Logically, I should be willing to surmise that this is the case because only like five films make money per year now, but my knowledge of how Hollywood works actually gets in the way of me doing so.

For years, directors were the 800-pound gorillas on their projects. If Spielberg wanted something, he got it. However, at some point in the last fifteen years, the studios realized that they wanted more control, more say and more power over the way their releases turned out. Sure, there is a market for a finally crafted Scorsese project, but that is now a much more secondary revenue stream than the big tent poles. On those big tent poles, the studios are looking for material that appeals to the masses. Sure, it’s cookie-cutter filmmaking, but Marvel has made billions of dollars by sticking to the exact same formula for every one of their superhero movies, so who am I to denigrate that business model?

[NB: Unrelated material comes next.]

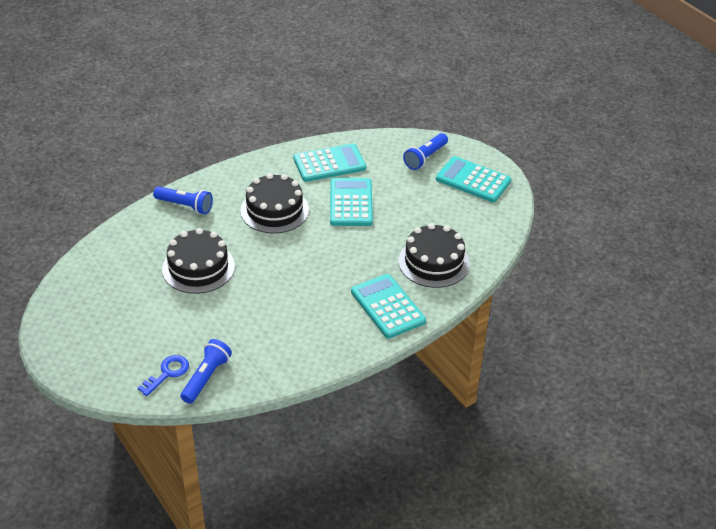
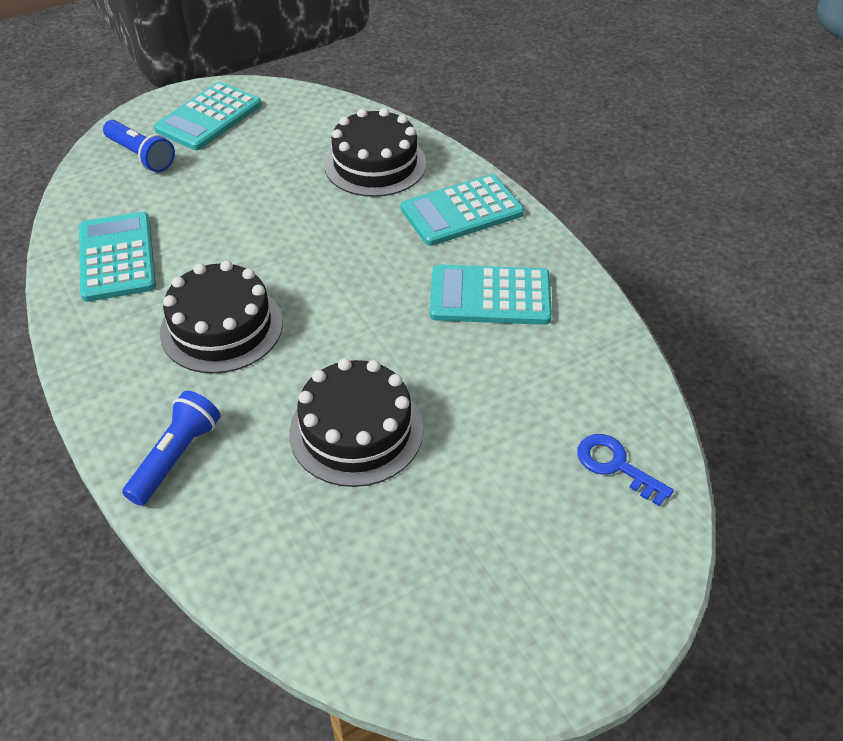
camera: 85 degrees left, 5 degrees up
(206, 377) = (619, 412): blue flashlight -> none
(351, 203) = (226, 237): turquoise calculator -> turquoise calculator (490, 296)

Problems arise, however, when directors begin to try to break out of the mold that has been created by the studios. So what are the studios doing to reduce the odds of this happening? They are hiring younger, almost inexperienced directors to helm their biggest films.

Colin Trevorrow directed a very small indie film called Safety Not Guaranteed and was then tapped to take the reigns for Jurassic World and Gareth Edwards directed a $500,000 movie called Monsters and he followed that up by directing the $160 million Godzilla reboot. Why? Because the studios feel like they have more control that way. While it’s tempting to envision Eastwood directing a Plastic Man movie, there’s no way that the studio executives would put up with his wants and desires. Trevorrow and Edwards were simply happy to be there. Eastwood’s been there and done that; he wants more than to simply work.

The real question going forward is whether any director over the age of 65 will ever be the driving force behind a smash hit again.